According to the annual Europol report, 45% of Britons who travelled to Syria and Iraq to join ISIS, have already come back to their home country. Of 714 prisoners former prisoners who were held at Guantanamo Bay, 124 (16.9%) have returned to terrorist activities, while 94 more are suspected by the Defense Intelligence Agency of having returned to terrorism. Deporting these extremists from Europe is extremely controversial for many European politicians. UK Labour Party leader Jeremy Corbyn was filmed protesting the extradition of British terror suspects, including two aides to Osama bin Laden. The UK fought for years with Europe over the deportation to Jordan of the radical imam Abu Qatada.

So, what is Europe’s solution? Closing one’s eyes and hoping for the best is probably not affordable. Too many people have already died on Europe’s streets.

“Now I am much more mature and want to live my life as a good Muslim and also a good citizen of Britain”, Khan had written before killing two young British citizens.
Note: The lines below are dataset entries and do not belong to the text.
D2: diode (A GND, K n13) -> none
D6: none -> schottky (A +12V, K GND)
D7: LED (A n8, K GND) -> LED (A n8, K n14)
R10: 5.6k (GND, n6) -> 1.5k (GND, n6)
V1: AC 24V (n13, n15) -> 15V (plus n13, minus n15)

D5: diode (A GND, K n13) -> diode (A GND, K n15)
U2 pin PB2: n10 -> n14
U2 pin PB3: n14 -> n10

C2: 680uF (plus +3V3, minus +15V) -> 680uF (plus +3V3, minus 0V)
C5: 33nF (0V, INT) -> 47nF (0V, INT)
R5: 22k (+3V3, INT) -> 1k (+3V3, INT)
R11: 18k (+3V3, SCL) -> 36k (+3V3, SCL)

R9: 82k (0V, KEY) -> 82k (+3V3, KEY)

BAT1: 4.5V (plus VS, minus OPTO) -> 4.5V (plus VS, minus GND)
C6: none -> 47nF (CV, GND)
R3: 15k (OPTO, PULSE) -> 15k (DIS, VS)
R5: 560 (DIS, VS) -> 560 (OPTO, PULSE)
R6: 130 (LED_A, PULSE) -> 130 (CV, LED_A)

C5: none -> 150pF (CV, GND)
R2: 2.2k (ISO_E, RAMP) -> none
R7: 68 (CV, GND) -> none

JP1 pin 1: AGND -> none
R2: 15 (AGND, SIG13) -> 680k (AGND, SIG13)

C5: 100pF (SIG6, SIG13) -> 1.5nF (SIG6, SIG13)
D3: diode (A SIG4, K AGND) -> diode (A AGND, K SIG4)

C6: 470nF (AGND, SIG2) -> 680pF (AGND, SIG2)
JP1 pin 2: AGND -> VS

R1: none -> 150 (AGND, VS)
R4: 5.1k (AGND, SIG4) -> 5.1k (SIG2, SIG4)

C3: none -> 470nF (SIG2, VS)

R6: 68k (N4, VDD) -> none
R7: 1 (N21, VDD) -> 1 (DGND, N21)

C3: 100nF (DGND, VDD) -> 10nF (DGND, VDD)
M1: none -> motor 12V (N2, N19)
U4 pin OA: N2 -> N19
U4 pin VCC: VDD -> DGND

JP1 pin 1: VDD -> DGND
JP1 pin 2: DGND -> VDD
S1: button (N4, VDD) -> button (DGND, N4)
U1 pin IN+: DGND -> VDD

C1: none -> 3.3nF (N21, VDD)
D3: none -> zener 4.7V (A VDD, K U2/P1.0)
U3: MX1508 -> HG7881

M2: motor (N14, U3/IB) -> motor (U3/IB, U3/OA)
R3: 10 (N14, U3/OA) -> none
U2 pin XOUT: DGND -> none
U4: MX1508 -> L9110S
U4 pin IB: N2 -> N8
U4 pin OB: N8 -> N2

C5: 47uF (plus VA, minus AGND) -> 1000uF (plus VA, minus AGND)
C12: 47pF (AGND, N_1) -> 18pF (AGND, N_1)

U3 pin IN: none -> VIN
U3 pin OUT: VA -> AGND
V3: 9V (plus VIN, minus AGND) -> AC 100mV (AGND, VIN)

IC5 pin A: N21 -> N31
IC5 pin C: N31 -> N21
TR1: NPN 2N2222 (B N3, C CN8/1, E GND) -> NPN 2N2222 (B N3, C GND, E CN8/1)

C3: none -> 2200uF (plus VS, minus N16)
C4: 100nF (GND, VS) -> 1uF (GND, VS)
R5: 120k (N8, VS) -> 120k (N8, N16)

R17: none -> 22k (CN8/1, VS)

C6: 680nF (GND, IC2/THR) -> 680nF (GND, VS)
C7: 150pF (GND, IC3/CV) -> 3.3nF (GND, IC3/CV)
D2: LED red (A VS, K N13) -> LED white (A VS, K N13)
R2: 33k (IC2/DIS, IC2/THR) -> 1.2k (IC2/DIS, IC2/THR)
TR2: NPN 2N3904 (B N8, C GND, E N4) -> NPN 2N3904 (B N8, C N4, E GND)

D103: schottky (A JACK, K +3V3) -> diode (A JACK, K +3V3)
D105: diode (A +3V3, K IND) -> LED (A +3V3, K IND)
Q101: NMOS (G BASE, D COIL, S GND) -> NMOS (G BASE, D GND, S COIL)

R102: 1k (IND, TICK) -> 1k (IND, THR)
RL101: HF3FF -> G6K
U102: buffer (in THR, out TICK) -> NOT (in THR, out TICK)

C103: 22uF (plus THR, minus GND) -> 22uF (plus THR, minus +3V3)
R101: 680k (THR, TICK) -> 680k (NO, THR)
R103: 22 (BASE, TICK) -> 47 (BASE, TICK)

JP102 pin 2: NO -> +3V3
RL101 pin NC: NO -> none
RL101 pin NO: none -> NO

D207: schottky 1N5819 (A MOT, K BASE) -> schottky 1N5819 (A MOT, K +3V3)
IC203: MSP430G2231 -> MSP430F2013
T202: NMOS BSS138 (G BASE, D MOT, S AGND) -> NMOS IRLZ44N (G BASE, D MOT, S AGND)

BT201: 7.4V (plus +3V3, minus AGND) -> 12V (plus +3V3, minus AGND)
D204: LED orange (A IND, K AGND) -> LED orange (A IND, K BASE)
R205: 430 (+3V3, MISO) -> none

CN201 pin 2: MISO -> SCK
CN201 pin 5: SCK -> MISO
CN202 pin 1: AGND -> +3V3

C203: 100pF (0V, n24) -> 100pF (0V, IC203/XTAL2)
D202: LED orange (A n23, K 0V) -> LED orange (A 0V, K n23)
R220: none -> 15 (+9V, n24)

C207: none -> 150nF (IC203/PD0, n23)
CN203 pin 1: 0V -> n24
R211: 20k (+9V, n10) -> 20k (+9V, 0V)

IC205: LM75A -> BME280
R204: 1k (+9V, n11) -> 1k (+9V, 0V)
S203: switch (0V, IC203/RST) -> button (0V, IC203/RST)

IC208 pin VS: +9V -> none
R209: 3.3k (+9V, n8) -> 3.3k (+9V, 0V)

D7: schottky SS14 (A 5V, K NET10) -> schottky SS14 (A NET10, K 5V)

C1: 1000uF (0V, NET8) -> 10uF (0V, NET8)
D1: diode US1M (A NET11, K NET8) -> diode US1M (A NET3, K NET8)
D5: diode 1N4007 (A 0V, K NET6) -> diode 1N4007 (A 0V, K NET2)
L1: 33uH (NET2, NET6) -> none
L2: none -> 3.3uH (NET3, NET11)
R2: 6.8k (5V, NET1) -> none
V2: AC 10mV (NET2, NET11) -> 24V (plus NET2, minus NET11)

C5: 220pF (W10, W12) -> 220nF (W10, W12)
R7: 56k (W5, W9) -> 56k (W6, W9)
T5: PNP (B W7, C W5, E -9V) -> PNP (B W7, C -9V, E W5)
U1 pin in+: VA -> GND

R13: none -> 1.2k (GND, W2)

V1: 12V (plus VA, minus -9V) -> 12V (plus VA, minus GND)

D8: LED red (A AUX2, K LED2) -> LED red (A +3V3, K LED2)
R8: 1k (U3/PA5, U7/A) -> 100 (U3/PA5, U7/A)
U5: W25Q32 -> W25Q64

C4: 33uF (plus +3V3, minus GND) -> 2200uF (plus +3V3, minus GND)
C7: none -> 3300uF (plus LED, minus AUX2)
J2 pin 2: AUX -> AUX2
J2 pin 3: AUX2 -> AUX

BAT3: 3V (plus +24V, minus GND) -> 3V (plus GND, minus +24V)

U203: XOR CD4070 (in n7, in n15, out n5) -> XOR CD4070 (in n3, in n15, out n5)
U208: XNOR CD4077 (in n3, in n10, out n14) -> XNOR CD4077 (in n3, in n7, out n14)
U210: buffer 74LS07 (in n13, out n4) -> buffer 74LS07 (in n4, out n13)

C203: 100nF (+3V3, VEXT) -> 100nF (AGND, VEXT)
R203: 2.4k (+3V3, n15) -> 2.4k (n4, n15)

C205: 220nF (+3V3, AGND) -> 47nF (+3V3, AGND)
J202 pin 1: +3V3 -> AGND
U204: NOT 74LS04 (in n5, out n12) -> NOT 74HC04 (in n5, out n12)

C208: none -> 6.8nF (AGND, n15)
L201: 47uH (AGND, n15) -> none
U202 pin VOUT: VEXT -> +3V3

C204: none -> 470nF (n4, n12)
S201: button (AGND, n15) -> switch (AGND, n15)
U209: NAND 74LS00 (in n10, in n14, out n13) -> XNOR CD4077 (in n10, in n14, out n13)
A recent UK government report warned that British imams in 48 Islamic schools have been promoting violence and intolerance. It is British society that must be deradicalized, not the jihadists. Britain’s best-known hate preacher, Anjem Choudary, recently was released from prison and now walks the streets of London a free man. Recently, a picture surfaced of London Bridge terrorist Usman Khan with his “personal friend”, Anjem Choudary. The imam who allegedly radicalized the terrorist who attacked in Paris police headquarters is based in Gonesse and is still free to preach.

Deradicalization works only if it defies this suicidal Western political correctness by tackling the real causes of this kind of terrorism, which are in the Islamic texts. “Kill the unbelievers wherever you find them”, says the Koran (9:5). Usman Khan apparently saw Jack Merritt and Saskia Jones as “unbelievers”, not as “rehabilitators”. If we do not change our rules of engagement, more of the same will follow.

Giulio Meotti, Cultural Editor for Il Foglio, is an Italian journalist and author.